Due to ferry cancellations, the restoration event planned for QENENIW̱ in collaboration with PEPÁḴEṈ HÁUTW̱ during EcoFair had to be postponed. It has been rescheduled for November 18, 2022 from 11AM to 3PM at QENENIW̱ (Hay Point, South Pender Island). All are welcome to attend and help the land heal! 

About PEPÁḴEṈ HÁUTW̱ Foundation

PEPÁḴEṈ HÁUTW̱ or “The Blossoming Place” is a charitable, non-profit organization that provides participatory education opportunities about traditional and healthy food systems to contribute to the restoration and revitalization of native ecosystems in W̱SÁNEĆ homelands. They aim to promote food security and indigenous food sovereignty in the W̱SÁNEĆ community and beyond. They also run a native plant nursery and garden.
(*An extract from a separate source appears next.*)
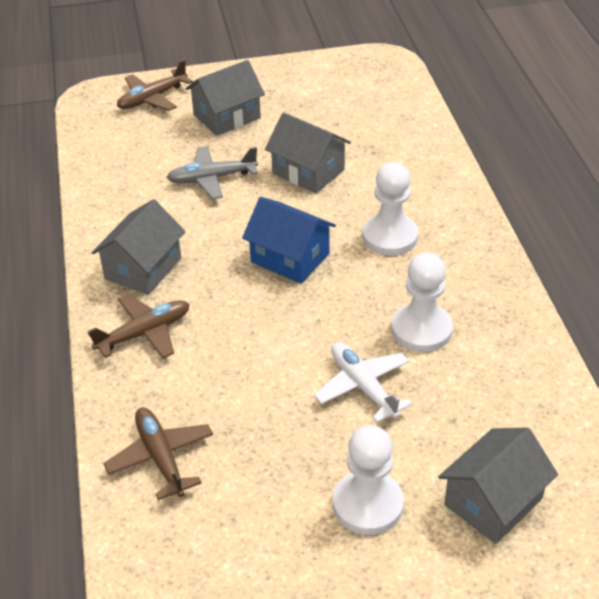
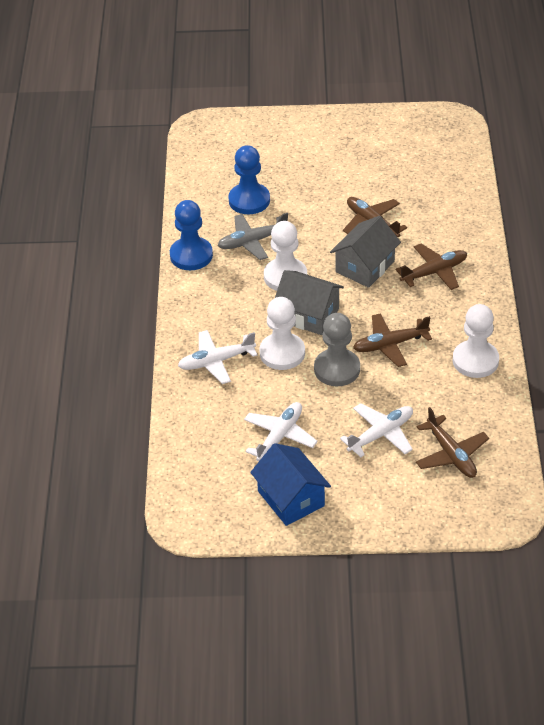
blue pawn: 0 -> 2
brown plane: 3 -> 4
grey house: 4 -> 2
grey pawn: 0 -> 1
white plane: 1 -> 3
PEPAKIYE of  PEPÁḴEṈ HÁUTW̱ leading students during an educational event at QENENIW̱ in 2021. Photo by Alex Harris / Raincoast Conservation Foundation.

What to expect

PEPÁḴEṈ HÁUTW̱ works with partners across W̱SÁNEĆ homelands to carry out education, resiliency, and land healing initiatives, including projects at SṈIDȻEȽ (Tod Inlet), ȾIKEL (a wetland restoration project at the Tribal School ), HELEṈIḴEN (Horticulture Centre of the Pacific), ȾIX̱EṈ (Cordova Spit), and QENENIW̱ (Pender Island). These projects include (but are not limited to) building educational trails with informational signage, removing invasive species, and planting native species.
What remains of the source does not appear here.